In the cluster analysis of all second-level codes (Fig. 3a), a prominent network is observed, characterized by multiple blue lines radiating from most nodes and connecting to various other nodes. This indicates that although there are variations in node frequency across different elements, the underlying content of these nodes shares a remarkable degree of similarity. For instance, the Jaccard coefficient between “Platform Support (PS)” and “Organizational Mechanism (OM)” reaches 1.000 (the table in Fig. 3a), indicating a high degree of content similarity and a strong correlation between two elements in provincial-territorial spatial planning. This finding suggests that provincial planning integrates technical tools and institutional frameworks as holistic guarantee measures and coordinated planning elements. However, regarding line density, a subset of nodes demonstrates sparser connectivity with other nodes, such as “Demands (DMD)”, “Development and Protection Patterns (DPPs)”, “Development Patterns (DPs)”, “Economy (ECON)”, “Education (Edu)”, “External Influence (EI)”, “Healthcare (H)”, “Internal Influences (II)”, “Major Project Safeguards (MPS)”, “Major Regional Electrical Facilities (MREF) “, “New Infrastructure (NI)”, and “Ocean (O)”. This phenomenon aligns with provincial planning’s characteristic focus on macro-level strategic content—such as Macro Strategies (MS), Development Goals (DGs), and Agriculture (AGRI)—which exhibit dense interconnections and coefficients ≥ 0.963 (the table in Fig. 3a). This further emphasizes the prioritization of foundational and strategic considerations in the planning process. The absence of red lines across all second-level clusters indicates that the content of PTSP is not characterized by exclusivity or negative relationships. Instead, it exhibits pronounced synergies and integrated consideration of diverse components, enabling objectives, spatial strategies, and supporting systems to function in a complementary and mutually reinforcing manner rather than in conflict.

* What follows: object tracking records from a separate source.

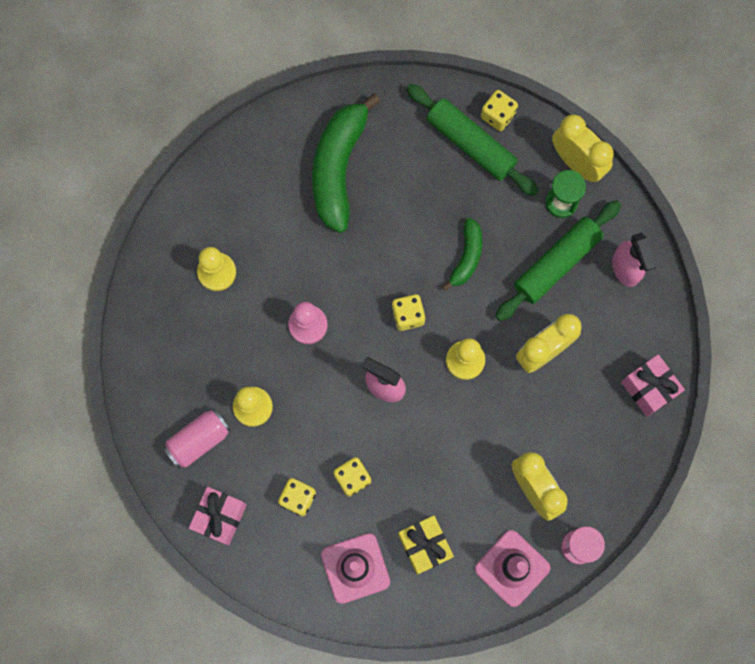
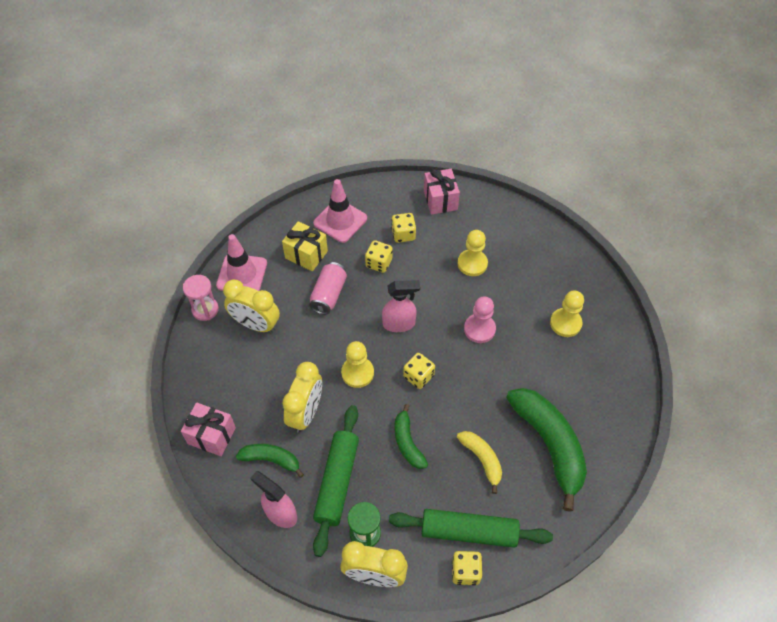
camera: 145 degrees right, 20 degrees down
(199, 440) = (487, 228): pink can -> pink can (328, 294)
(410, 196) = (482, 459): none -> yellow banana
(605, 326) = (271, 459): none -> green banana

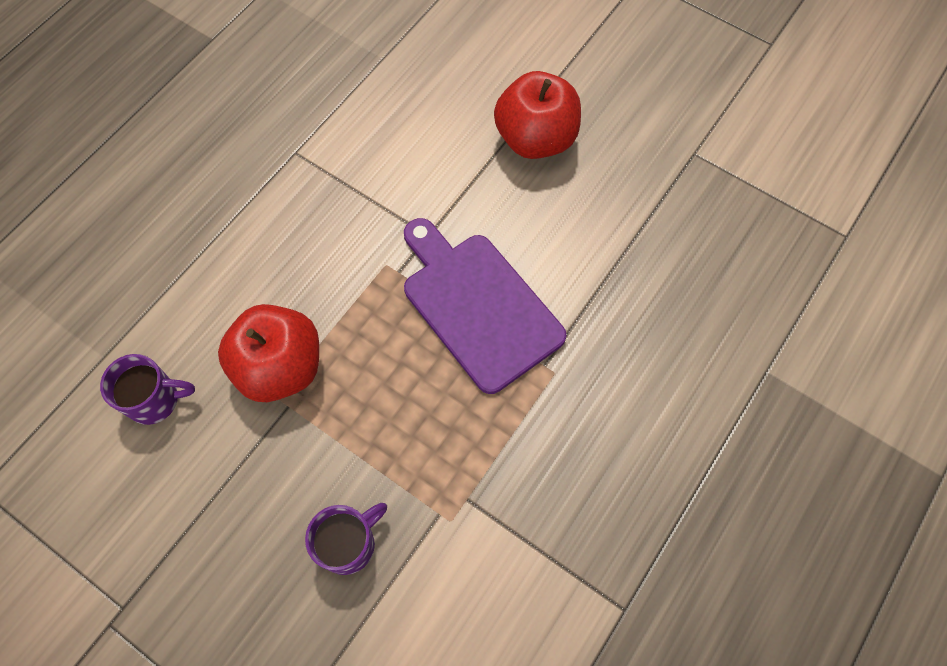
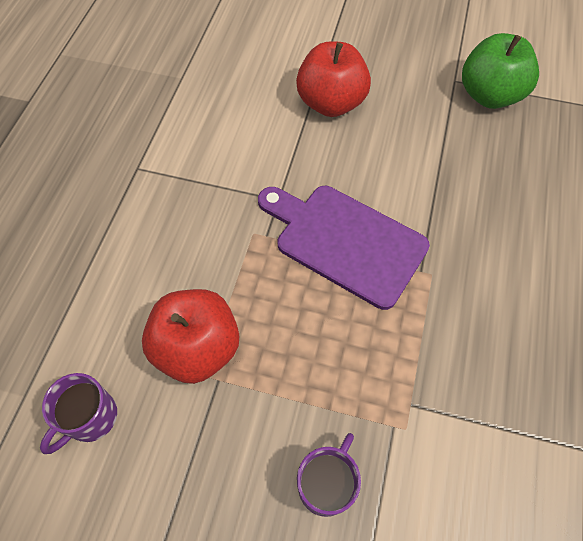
camera: 20 degrees left, 5 degrees down
(155, 400) = (90, 418): purple mug -> purple mug turned 150 degrees clockwise
(726, 185) = (489, 95): none -> green apple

The cluster analysis of second-level codes (Fig. 3b, c, e) or first-level codes (Fig. 3d) reveals that the connections between nodes are uniformly blue, signifying high content similarity among the interconnected nodes. Additionally, within the Overall Strategy, a few second-level codes such as “Conservation Patterns (CP)”, “Development Patterns (DPs)”, “Economy (ECON)”, and “Ocean (O)” exhibit low connectivity. This suggests that Chinese provinces are adopting a more holistic development approach, seeking a balanced integration of protection and development. There is a shift towards considering not just economic growth but also the sustainability of development (the coefficient between “Agriculture (AGRI)” and “Ecology (ECO)” is 0.963 (the table in Fig. 3b)), aligning with its programmatic status (Fig. 3b). In the “Support Systems” (Fig. 3c) and “Policy Orientation” (Fig. 3e) nodes, several second-level codes are isolated, lacking connections with others. These nodes encompass aspects of public and community services, infrastructure, and both internal and external influences. This indicates a general lack of widespread attention from Chinese provinces towards these areas. Furthermore, Fig. 3d illustrates the formation of a triangular relationship within the “Planning Guarantee”, linking “Platform Support (PS)”, “Organizational Mechanisms (OM)” and “Laws & Regulations (L&R)”. The “Major Project Safeguards (MPS)” are observed to have weak connections with other nodes, implying that PTSP focuses on smooth operation and compliance of the planning system. The cluster analysis of second-level codes or first-level codes did not generate any red line. This finding corroborates that the specific elements and details in provincial spatial plans also maintain coherence and systemic relationships, thereby avoiding exclusive provisions.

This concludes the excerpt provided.